何でこんなに柔らかい声質と笑顔なのにここまで不安を掻き立てるのか。

 

「―――――死ぬにはいい日だよな」

 

それはマキ自身がそんな笑顔と声質など絶対に出さないからだ。

 

 

 

 

 

 

 

 

 

『人の男に手を出してただで済むと思ってんのかゴラアァァァァァァ!』

 

二階に響くマキの声を聞いて冴子はキッチンでため息を付いた。

大根と包丁をまな板に置いて一旦手を止める。

 

「早速まーちんがいい仕事してくれてるわね」

 

冴子がマキの同居を認めたのは、他の女が大と十八禁的行いをさせない為だった。

 

鼻や勘の良いマキが家にいれば確実にそういった行為を妨害してくれるという打算があるからだ。

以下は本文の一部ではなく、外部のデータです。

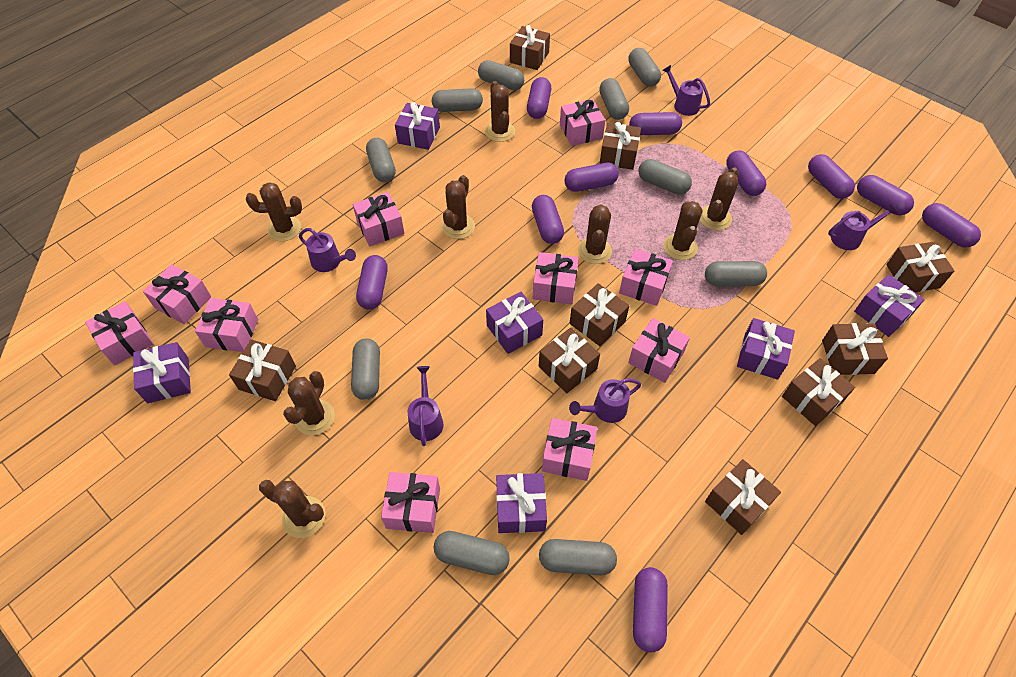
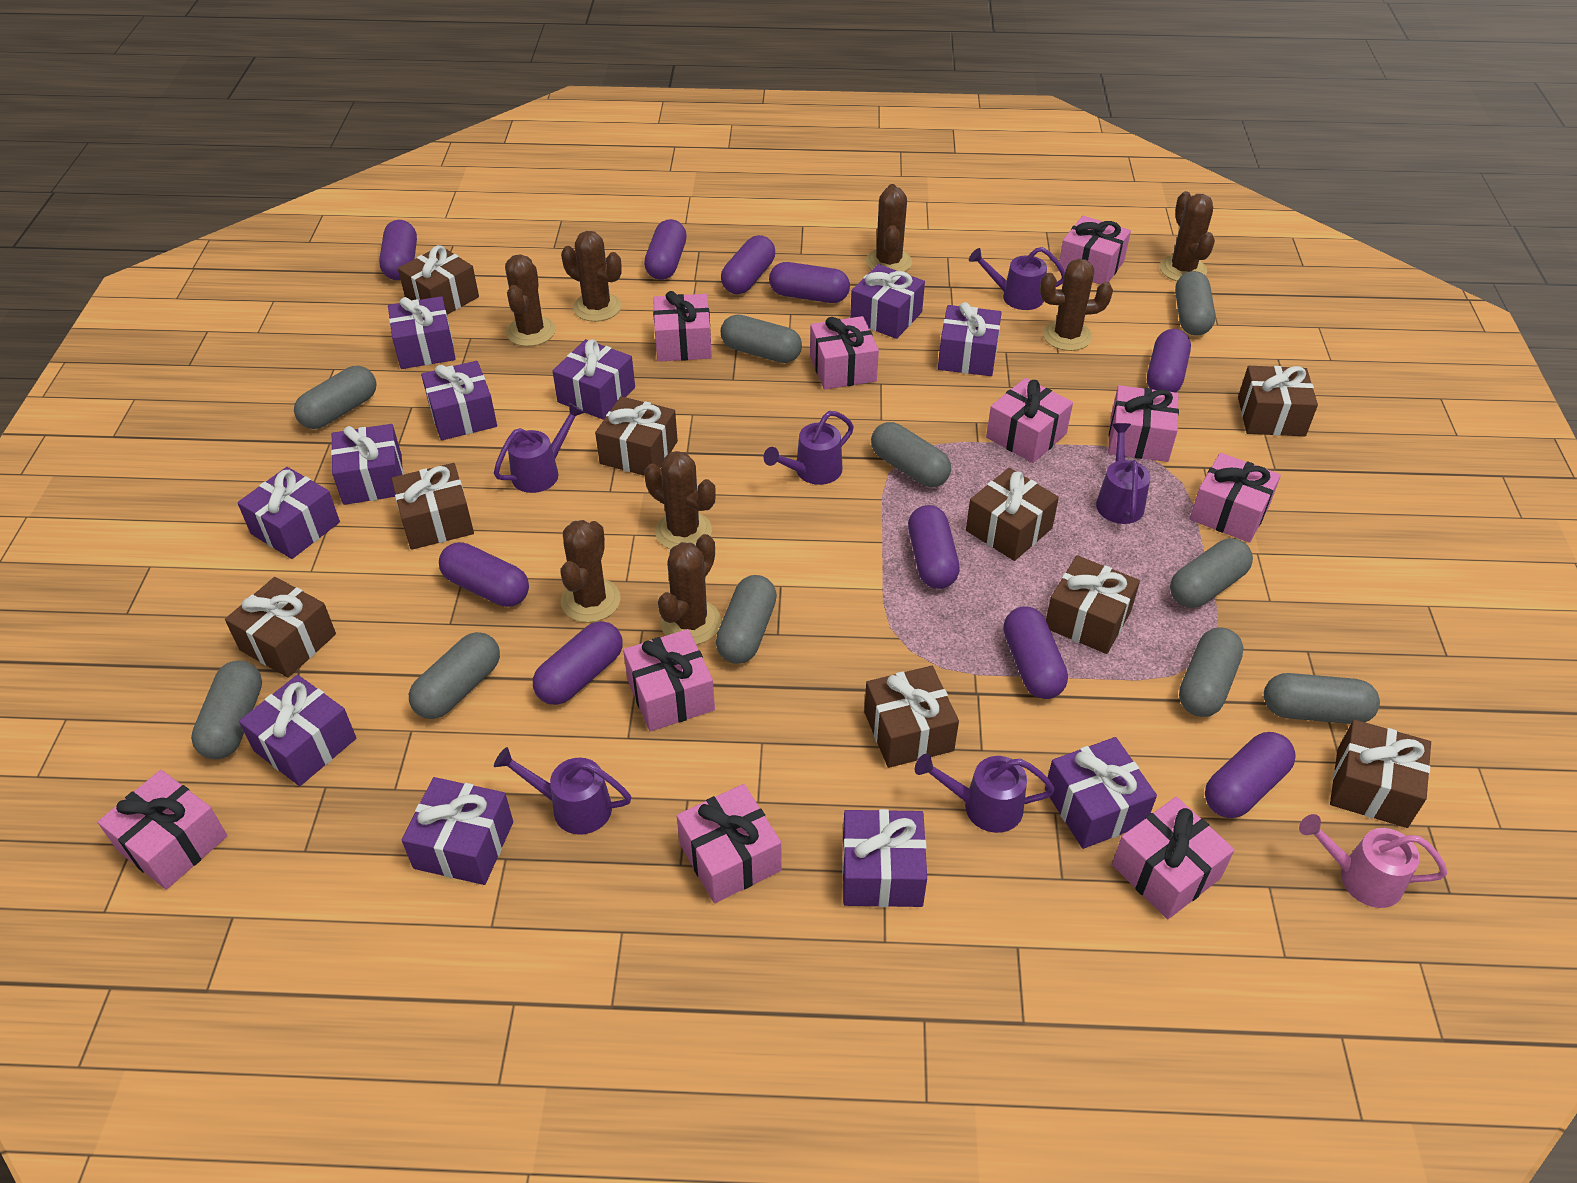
pink watering can: 0 -> 1
purple gift: 6 -> 11
purple watering can: 5 -> 6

勿論昔馴染みのマキだからこそ家に住むことを許した背景もある。

これが他の人ならば同居など許す筈もない。

親切心が八割、打算が二割だ。

 

ただ、この番犬の問題がひとつあって。

番犬が大を食ってしまう可能性も高いという事だ。

 

「・・・・・・う~ん」

 

考える冴子。

 

「まぁ。あの子いい子だし、きちんとお願いすれば聞いてくれるわよね」

 

何だかんだで、身内に甘い冴子だった。

そして、その親身な人間による頼みをマキは断れなかった。

 

 

『痛くない!

 あ、ちょっと復活したてでまだ敏感だからやめっ、きゃああああああ!』

『うわぁぁぁん! センパイ助けてーーーー!

 逃げようとしたら見えない壁に阻まれて外にでられねーっすぅ!』

 

二階から響く絶叫。

 

「明日ご近所さんに怒られないといいけど」

 

冴子は仕事してくれているマキを止めはしなかった。